As to Elizabeth M. Covart’s probing question, “What happened to the loyalists who stayed in their respective states and communities after the war?”: It is interesting to note that the Rev. Samuel Seabury, a fervent loyalist and foe of the rebels before and during the War apparently did well afterward. Connecticut Episcopalians apparently had no qualm in selecting Seabury to be consecrated as their bishop. But, to do so he had to travel to London. There he failed because Anglican bishops refused his petition (this though he was among the most loyal of loyalists – even serving as chaplain to a British regiment). Scottish bishops in the line of apostolic succession came to his rescue. Seabury returned to Connecticut where his orders were recognized and he was the first bishop of the new Episcopal Church in America.
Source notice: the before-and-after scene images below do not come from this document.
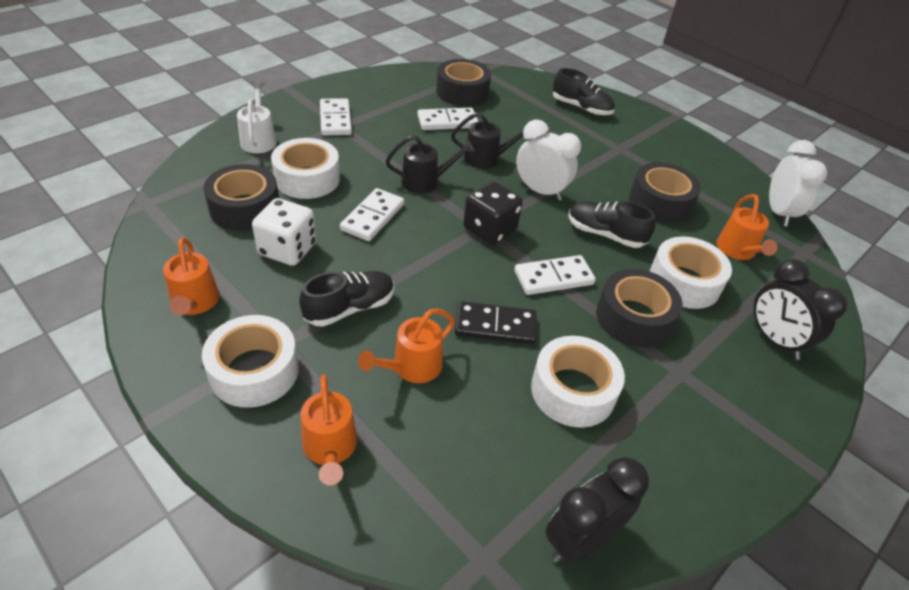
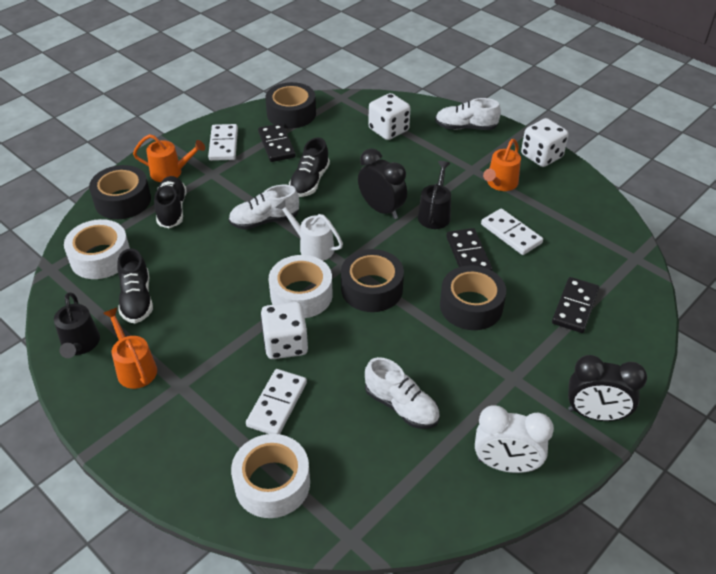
black dice: 1 -> 0
black domino: 1 -> 3
orange watering can: 4 -> 3
white clock: 2 -> 1
white dice: 1 -> 3
white domino: 4 -> 3
white shoe: 0 -> 3
white tape: 4 -> 3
As an independent historian this type of conversation is fascinating. I think all fields should periodically have a “review” of kinds like this. I just discovered this website and I love it. Asking questions is so essential to the craft of history, but sometimes it really feels like everything has been addressed. This sort of conversation can help jump-start the historians’ mind after it hits the history version of writer’s block.